An advanced adaptive learning intrusion prevention system

Abstract

Computer and network attackers are continuously evolving their attack vectors to evade intrusion detection systems. Commercial and real-world intrusion detection prevention systems suffer with low detection rates and high false positives which require substantial optimization and network specific fine tuning. Furthermore, the majority of those systems rely on signatures to detect potential attacks and therefore unknown attacks to the public - "zero day attacks", are by definition, undetectable by such systems.
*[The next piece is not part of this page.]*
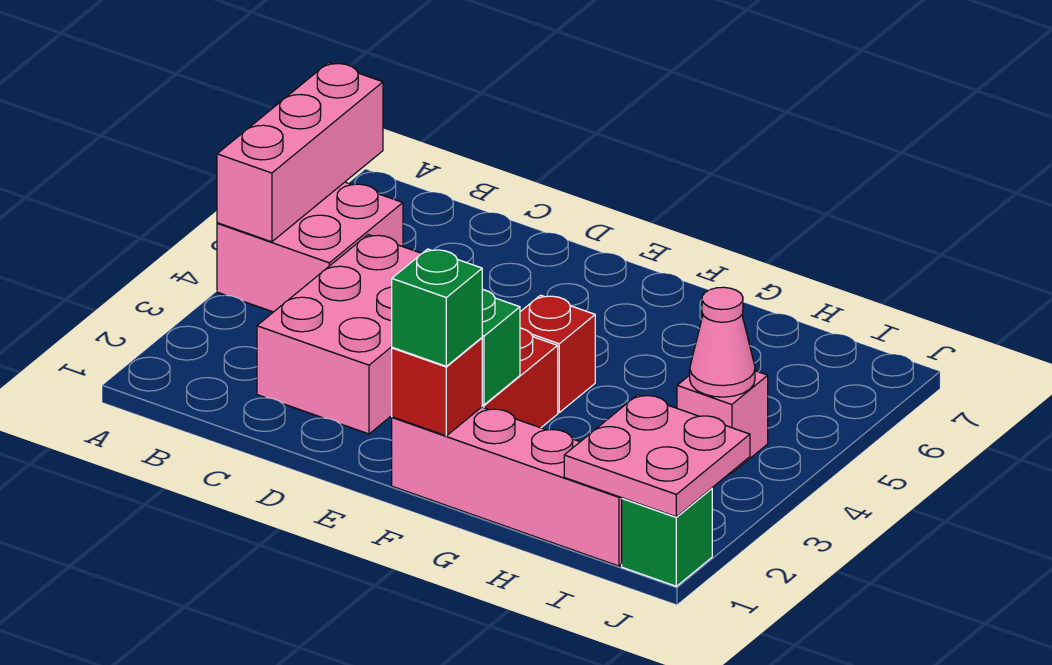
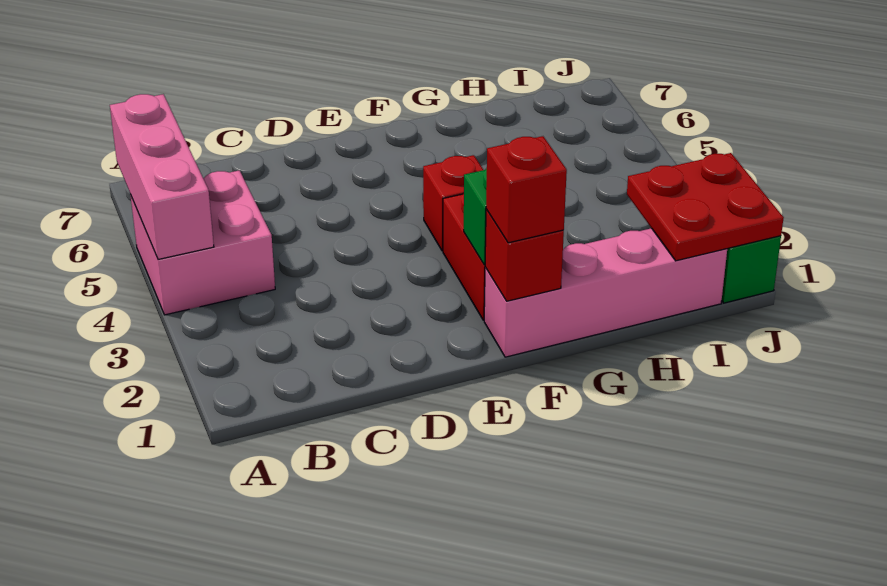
pink brick C2:D4 level 1 -> none
green brick F1 level 3 -> red brick F1 level 3
pink plate I1:J2 level 2 -> red plate I1:J2 level 2
pink brick I4 level 1 -> none
pink cone I4 level 2 -> none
Intrusion Detection Prevention Systems fail to satisfy the organizations security requirements in detecting newly published attacks or variants of existing attacks, effectively responding to attacks launched by sophisticated attackers and resisting attacks that are intended to circumvent them. This is the result of Intrusion Detection Prevention Systems lack of adaptation to new information. Introducing "intelligence" to Intrusion Detection Prevention Systems could solve the problems mentioned above. This thesis propose a novel Network Intrusion Prevention System that utilizes Self Organizing Incremental Neural Networks along with SVMs, not relying on signatures or rules and capable to mitigate known and unknown attacks on a high accurate level in an "online" and incremental manner. Based on the experimental results with NSL KDD dataset the proposed framework can achieve on-line updated incremental learning, suitable for efficient and scaling industrial applications with high accuracy results.